Financial News

  • 24 May 2012, 8:19

No 10 Adviser Attacks 'Socialist' Vince Cable

A Downing Street adviser has called Business Secretary Vince Cable a "socialist" who "appears to do very little to support business".

Venture capitalist Adrian Beecroft, who wrote a report for Number Ten calling for proposals to make it easier to fire workers, also declared that the Lib Dems are holding back the Tories.

He said Deputy Prime Minister Nick Clegg is "always threatening to go nuclear" whenever he does not get his way in the coalition.

And he claimed the Government's failure to push through his radical reform of employment laws will cost the economy at least £50bn, or 5% in terms of growth.

The entrepreneur's report, which outlined plans to make it easier to sack poor performers, has exposed deep tensions in the coalition.

 

Mr Cable dismissed the idea of a compensated, no-fault dismissal scheme as "complete nonsense" but many Tories had backed the plans.

Mr Beecroft, in an interview with the Daily Telegraph, said the senior Lib Dem's objections were "ideological not economic".

"I think he is a socialist who found a home in the Lib Dems, so he's one of the left.

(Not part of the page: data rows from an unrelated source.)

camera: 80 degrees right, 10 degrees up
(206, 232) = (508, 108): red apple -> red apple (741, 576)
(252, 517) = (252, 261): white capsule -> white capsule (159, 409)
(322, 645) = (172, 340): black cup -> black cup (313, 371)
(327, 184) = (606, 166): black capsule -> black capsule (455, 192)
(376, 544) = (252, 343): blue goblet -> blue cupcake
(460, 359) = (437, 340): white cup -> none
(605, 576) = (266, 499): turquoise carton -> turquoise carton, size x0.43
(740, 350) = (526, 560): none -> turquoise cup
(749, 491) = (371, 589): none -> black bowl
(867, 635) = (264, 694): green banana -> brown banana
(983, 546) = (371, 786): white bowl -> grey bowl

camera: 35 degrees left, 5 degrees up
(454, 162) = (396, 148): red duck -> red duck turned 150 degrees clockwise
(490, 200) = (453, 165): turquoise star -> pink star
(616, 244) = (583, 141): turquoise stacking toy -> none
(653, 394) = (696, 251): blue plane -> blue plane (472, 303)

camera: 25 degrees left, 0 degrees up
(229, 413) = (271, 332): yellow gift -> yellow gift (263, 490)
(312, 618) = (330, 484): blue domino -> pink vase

I think people find it very odd that he's in charge of business and yet appears to do very little to support business,"he said.

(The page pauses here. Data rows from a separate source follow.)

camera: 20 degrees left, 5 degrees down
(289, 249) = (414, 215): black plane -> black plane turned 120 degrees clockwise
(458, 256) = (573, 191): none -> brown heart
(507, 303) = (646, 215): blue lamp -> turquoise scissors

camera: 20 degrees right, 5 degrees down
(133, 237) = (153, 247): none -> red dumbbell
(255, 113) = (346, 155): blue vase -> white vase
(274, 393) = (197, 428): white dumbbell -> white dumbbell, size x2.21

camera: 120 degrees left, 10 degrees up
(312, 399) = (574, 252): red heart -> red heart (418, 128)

He also said that the Conservatives are being "hugely held back by the Lib Dems" and suggested the Tories needed to stand up to their coalition partners.

"I think you could put together a bunch of suggestions out of the report, as a coherent programme, that would say, you know, we are tackling the issues that business has with employment law but the Lib Dems will have none of it," he said.

"Nick Clegg is always threatening to go nuclear and dissolve the whole thing if he doesn't get his way with this, that and the other.

"Which you'd think actually must be a hollow threat... Therefore, why can't the Government be more robust? I don't know what the answer is. But it is disappointing."

 

Mr Beecroft said David Cameron and the Tories had supported the plans but that they became part of a coalition trade-off.

"I'm talking about Steve Hilton, that group and they assured me that David Cameron wanted to do the whole thing. Whether that's right or not I'm not sure but that was the strong impression I got," he said.

"I've been in meetings with Oliver Letwin and Ed Davey, where Oliver Letwin was all for and Ed Davey was totally against.

"And then there was a large argument which I'm told ended up in the 'quad' [the core Coalition leaders of Mr Cameron, George Osborne, Nick Clegg and Danny Alexander] when they're sort of trading off one policy against the other."

Mr Beecroft's report called for compensation to be capped at £12,000 for employees removed under the new dismissal scheme, which he claimed would make it more acceptable to employers and limit tribunal claims.

Tory MPs have suggested the move would encourage businesses to hire workers by removing concerns they would not be able to afford to get rid of under-performing staff.

But in recent days, both Mr Cable and Mr Clegg have publicly denounced the measures.

Mr Clegg said on Tuesday: "I don't support them and I never have. I've not seen any evidence that creating industrial-scale insecurity amongst millions of workers is a way of securing new jobs.

"So far, there's just no evidence that in the highly flexible labour market that we have, comparatively speaking, for instilling greater insecurity and let's be blunt, fear, amongst workers, at a time of great economic anxiety as a way of fostering new employment."